City Guide to Edinburgh, Scotland

City Guide to Edinburgh, Scotland

Faure Requiem, Usher Hall, Review

By Barbara Bryan - Posted on 01 April 2011

Scottish Chamber Orchestra
Show Details
The Usher Hall
Scottish Chamber Orchestra
Robin Ticciati (Conductor)
Carolyn Sampson (Soprano), Neal Davies (Bass Baritone), Members of the Scottish Chamber Orchestra
Running time: 

The unifying theme in this Scottish Chamber Orchestra's concert was dignified, haunting ethereal string passages - present in all three of the compositions featured in the programme.

The concert began with Wagner's 'Siegfried Idyll'. One of the most romantic pieces of music ever composed, it was performed in 1869 on Christmas Day as a surprise birthday present for his second wife, Cosima, to celebrate the birth of their son Siegfried. 

The small ensemble of musicians had gathered quietly on the staircase of their home in Lucerne, and Cosima awoke to the sounds of music "which swelled fuller and fuller." The music is so evocative of dawn breaking to herald the birth of a new day with the crescendo of strings and the lilting flute melody, resonant of a lark ascending. 

The conductor, Robin Ticciati - now in his second season as Principal Conductor of the SCO - is developing a marvellous rapport with the players and with great sensitively successfully elicits the tenderest sounds from the strings, in particular.

Franz Schreker's 'Chamber Symphony' also begins with a haunting melody. Written in 1910, Schreker's work reached a peak in the 1920's Weimer Republic, but he fell out of favour when the National Socialists gathered power and only recently has his work been revived, most notably his 'Chamber Symphony.' 

The music is scored for just a selection of the string section and incorporates harmonium, harp, solo wind instruments, piano and percussion. With delicate passages and intricate tempi, one can discern a variety of influences in his music such as Debussy and Mahler.

Faure's 'Requiem' was the last piece on the programme. One of his most popular works, and in antithesis to other composers (Mozart, Berlioz), he interestingly avoided the morbidity of death and viewed the topic as "a happy deliverance, an aspiration towards happiness above, rather than as a painful experience." 

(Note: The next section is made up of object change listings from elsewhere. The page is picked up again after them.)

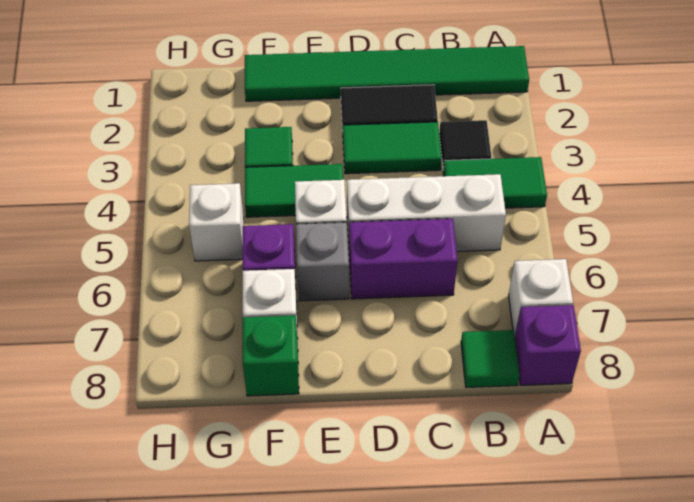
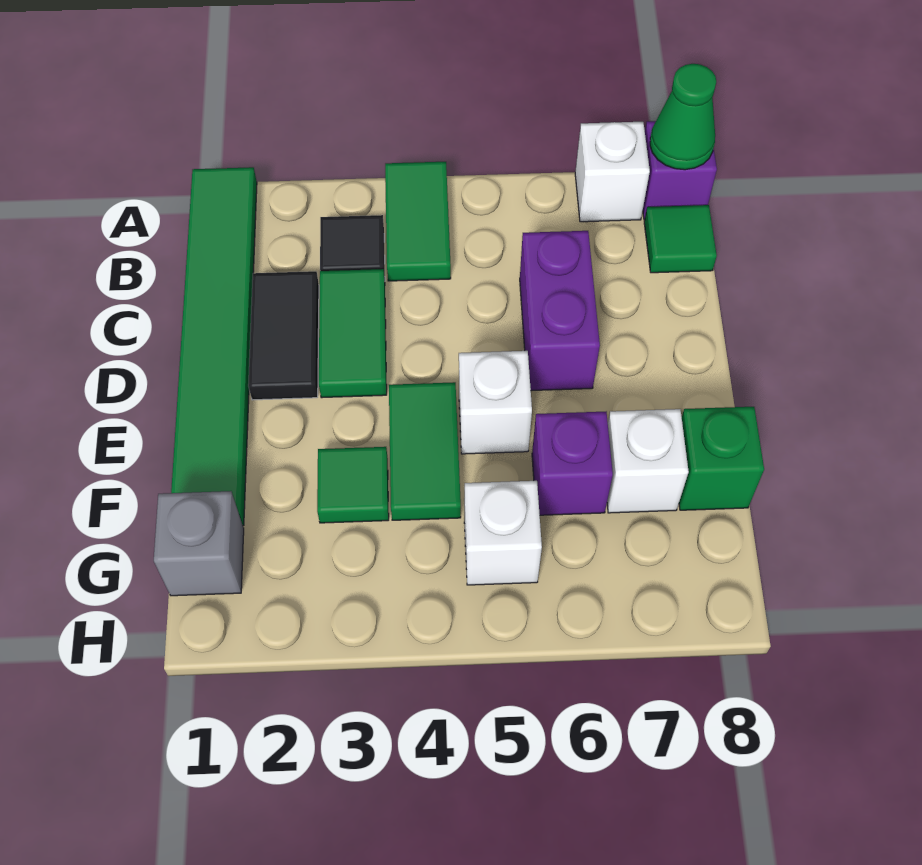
none -> green cone A8 level 2
white brick B5:D5 level 1 -> none
grey brick E6 level 1 -> grey brick G1 level 1

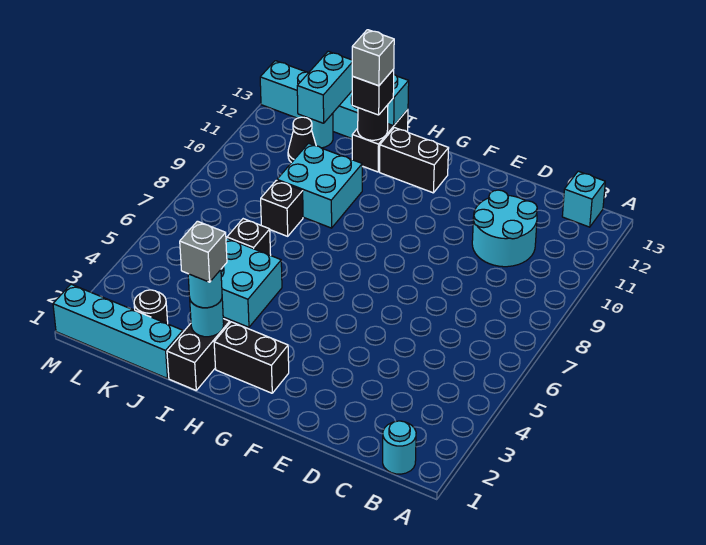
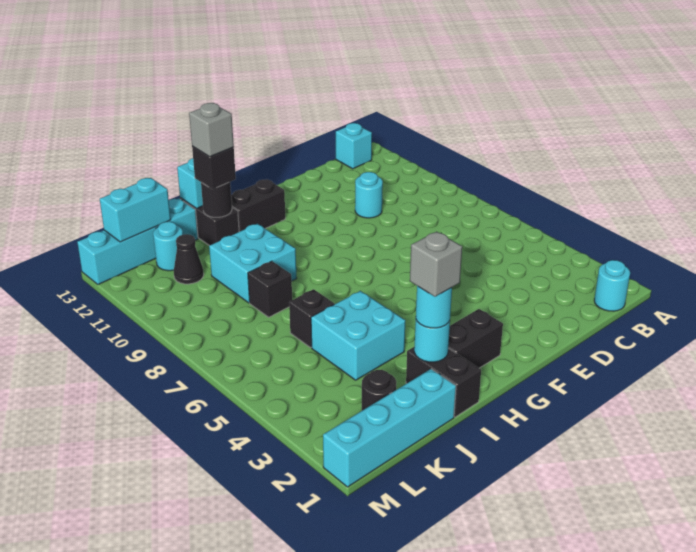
cyan round brick C10:D11 level 1 -> cyan round brick D10 level 1
cyan brick K12:K13 level 2 -> cyan brick K13:L13 level 2

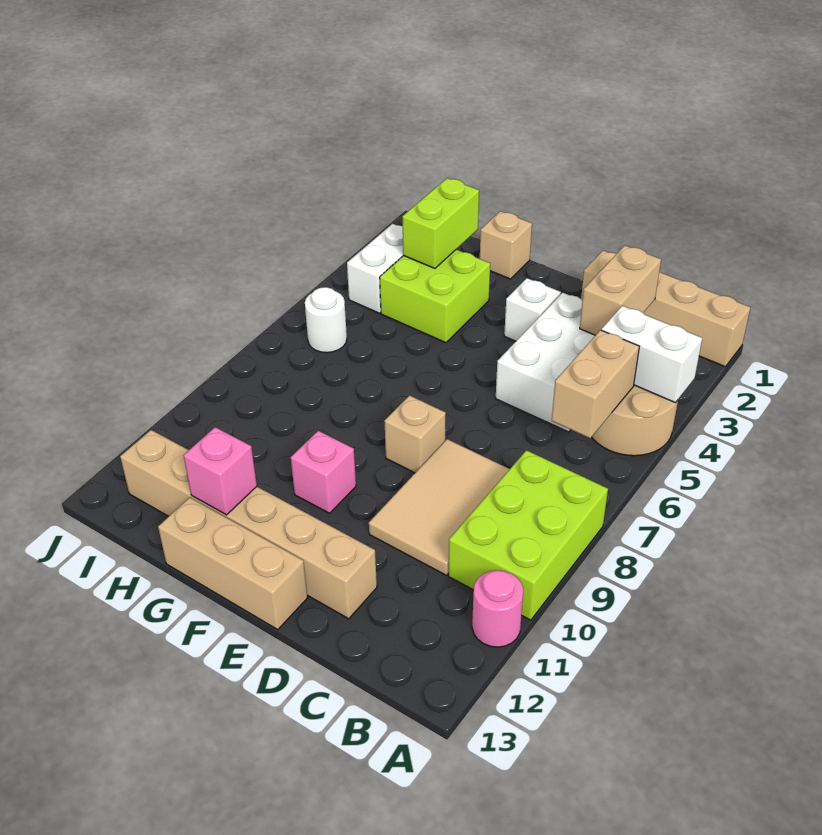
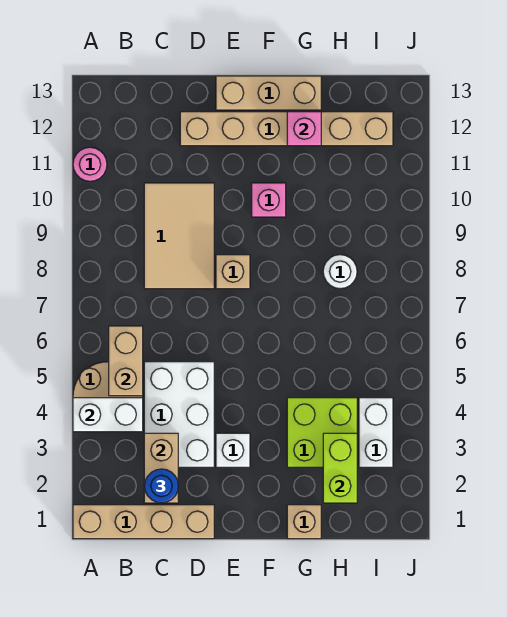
lime brick A8:B10 level 1 -> none
none -> blue round brick C2 level 3
white round brick I6 level 1 -> white round brick H8 level 1

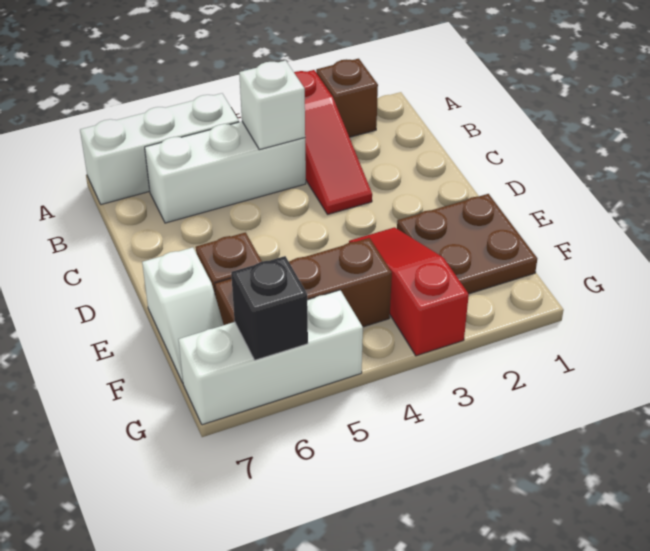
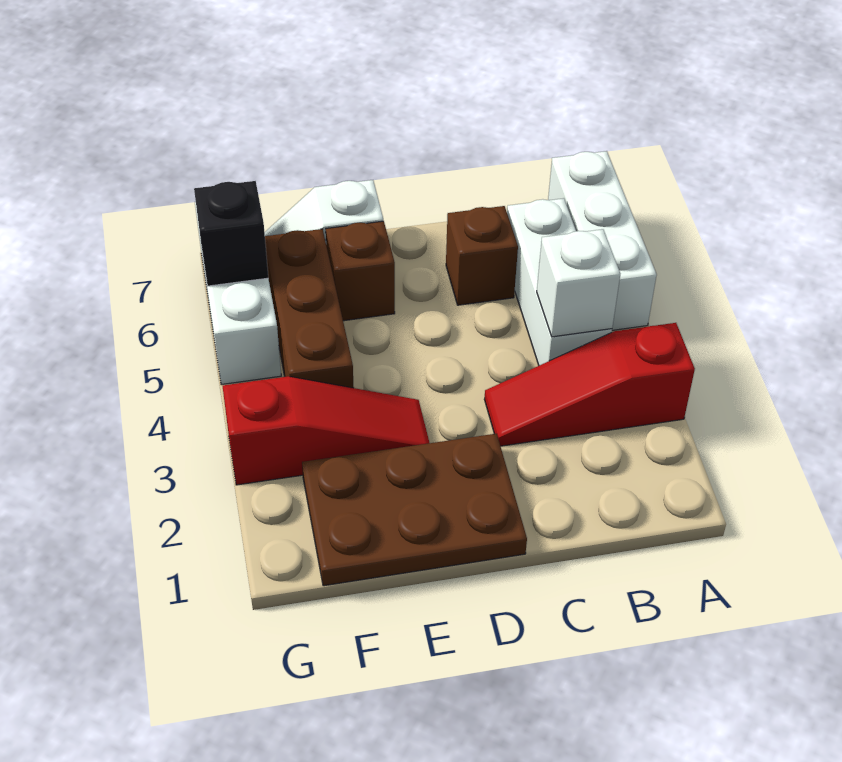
brown brick A2 level 1 -> brown brick C6 level 1
brown plate E1:F2 level 1 -> brown plate D1:F2 level 1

This ethereal element was beautifully evoked in the singing of the SCO choir whose voices were sublime in the pianissimo passages. The soloists also were outstanding - Neal Davies, bass baritone and Carolyn Simpson, soprano. Under the expert guidance of Ticciati, the performance of the musicians, singers and soloists was superb - an absolutely engrossing interpretation of this beautiful work.